Ausstellung ğ – das weiche g im Schwulen Museum
Eine Allegorie für lesbischen Sex von Nilbar GüresBild: CHROMA Istanbul

Vor dem Porträt sind ein Schuh und ein Dildo auf einem Spitzendeckchen platziert – es ist eine Allegorie für lesbischen Sex von Nilbar Güreş.

Ein großer Teil der Ausstellung widmet sich offensiv der Sexualität und Erotik. Aber sie zeigt auch einige Kunstwerke, die zurückhaltender daher kommen, darunter die Klanginstallation von Ming Wong, die die persönliche Geschichte seines Musiklehrers zum Thema hat.

Die unausgesprochene Position der Türkei

Busse gibt zu, dass es für ihn in der Türkei zur Zeit nicht leicht wäre, eine Ausstellung zu machen, in der sich eine Hängematte mit Lederriemen direkt neben abstrakten Fotos von schwitzigen Fußböden befindet. "Gegen die LGBT-Community wird zwar nicht offiziell Politik gemacht, aber im letzten Jahr wurde zum Beispiel die CSD-Parade abgesagt. Die Behörden gaben an, dass das Datum sich mit dem Ramadan überlappen würde, und dass es nicht angemessen sei, während des islamischen Fastenmonats Sexualität darzustellen. Ich frage mich, was in den nächsten Jahren passieren wird", fügt er hinzu.

"Ich beobachte, wie viele meiner queeren Freunde dieser Tage aus der Türkei fliehen. Die staatliche Unterdrückung wird härter, aber zumindest ist das jetzt endlich mal offensichtlich." Damit deutet er an, dass jegliche Abweichung von der Heteronormativität, also einer Gesellschaft in der Männer ausschließlich Frauen und Frauen ausschließlich Männer begehren, in seinem Heimatland immer noch strafbar ist.

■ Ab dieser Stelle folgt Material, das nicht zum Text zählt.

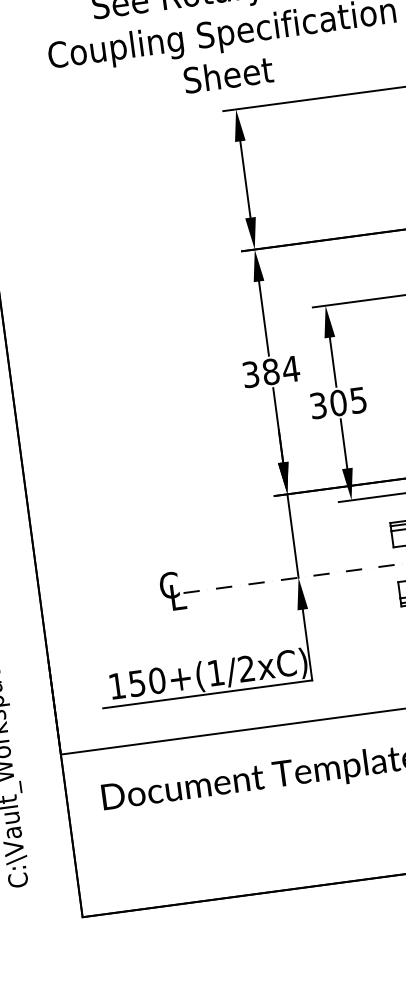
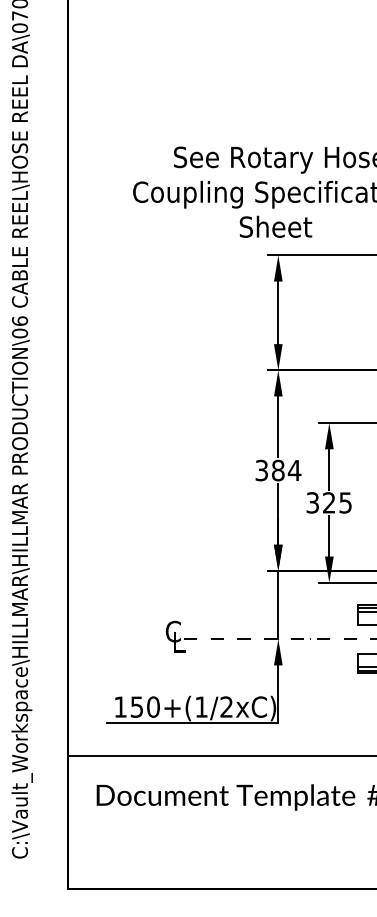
text: (337, 402) -> (328, 502), 305 -> 325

"Es geht jetzt erstmal ums Überleben"

Über die Wahlkampfveranstaltungen türkischer Politiker in Europa ist Busse alles andere als glücklich. "Redefreiheit ist das eine. Aber ich glaube, dass sich hier der Faschismus ausbreitet. Das muss aufhören. Wir sehen, dass die Demokratie in der Türkei nicht mehr funktioniert. Ich habe meinen Glauben an die Wahlen verloren", sagt er. "Was zur Zeit passiert, und zwar nicht nur in der Türkei, sondern auch in Deutschland und anderen Ländern, ist der Aufstieg des Rechtsextremismus. Diese chaotische Atmosphäre macht es für Menschen – ob sie nun queer sind oder nicht – unmöglich, sich auf ihr Leben zu konzentrieren. Es geht jetzt erstmal ums Überleben. Aber wenn das dein Lebensinhalt wird, dann wird das Leben ziemlich anstrengend."

Das Schwule Museum Berlin zeigt noch bis 29. Mai 2017 die Ausstellung "ğ - das weiche g".